The rest of media outlets have been scrambling to seek clarifications. I came to learn about it when BBC Afaan Oromo got in touch to interview me and gain some insights on how serious the situation was getting. My interview with BBC Afaan Oromo was broadcast on their April 16, 2019 broadcast.
In the first instance, let’s focus on the figure related to the 2.6 months the governor mentioned regarding the size of Ethiopia’s foreign exchange reserve. Everybody took the governors words for granted and assumed that the country has entered dangerous zone. On the contrary, I did not see anything new in this because I was aware that Ethiopia’s foreign exchanger reserve with IMF has rarely exceeded 2.6 months’ worth imports. Ethiopia has been in that danger zone for very long time.
Data plotted in this chart was obtained from the IMF website, it starts from 2004. I think the situation was not markedly different during the pre 2004 years either. First, even the 2.6 month the governor quoted is erroneous, IMF record shows 1.9 for 2019. Second, Ethiopia’s reserve has been around 2 months import mark for the last 14 years (2006 to 2019). The average for the 14 year period was 1.9. Third, Ethiopia has always been the worst performer in foreign exchange reserve, compared to its nearest neighbors, only South Sudan fell below Ethiopia and only for the last few years, and for known reasons.
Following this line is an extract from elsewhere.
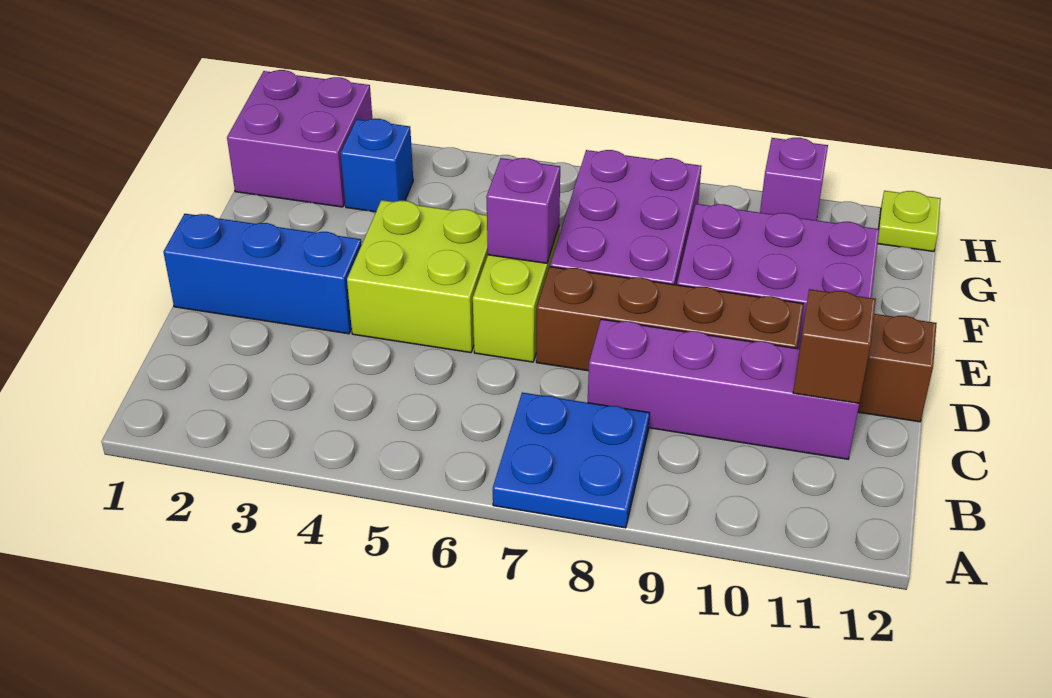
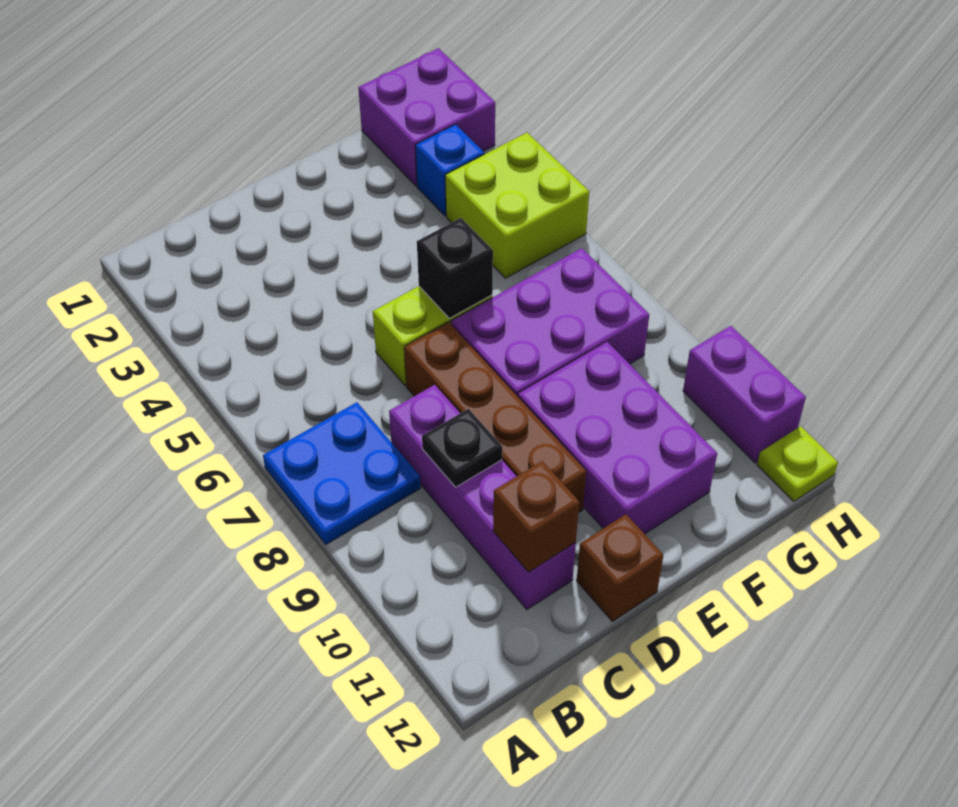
none -> black plate C9 level 2
blue brick D1:D3 level 1 -> none
lime brick D4:E5 level 1 -> lime brick G4:H5 level 1
purple brick E6 level 2 -> black brick E6 level 2
purple brick H10 level 1 -> purple brick H10:H11 level 1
It means a 2 months import covering foreign reserve is a norm rather than an exception for Ethiopia. As for the related item, it does not make sense for the bank governor to argue that Ethiopia can afford to import only essential items. Ethiopia has been permanently stuck in that low level reserve position for very long time. Regardless, Ethiopia has been importing all kinds of consumer items as well as capital goods, particularly to satisfy demands from mega construction projects. Nothing new as far as Ethiopia’s foreign exchange position was concerned.
Clearly, the NBE governor is factually wrong and the conclusions he drew was nothing more than a red herring. At this juncture, it is appropriate to raise a relevant question: Why did the NBE governor choose to be such an alarmist?
There can be two possible explanations. It is possible that the NBE governor did not check his facts when he was preparing his report. But it is difficult to accept that somebody in his position, surrounded by able assistants, would be that uninformed about trends in the country’s foreign exchange reserve. Measuring sizes and trends in foreign exchange reserve is a daily routine task of any national bank governor and his staff.
It is also possible that the NBE governor has done that on purpose to achieve some hidden political motive, possibly to arouse public anger that the ongoing political and economic reform is causing misery to the lives to ordinary citizens. We can only speculate, the only person who knows the real motive is the governor himself.
The Bank governor’s report was a red herring because he has diverted attention from the real issue that needs to be discussed: how can Ethiopia pull itself out of the quagmire in foreign exchange shortage.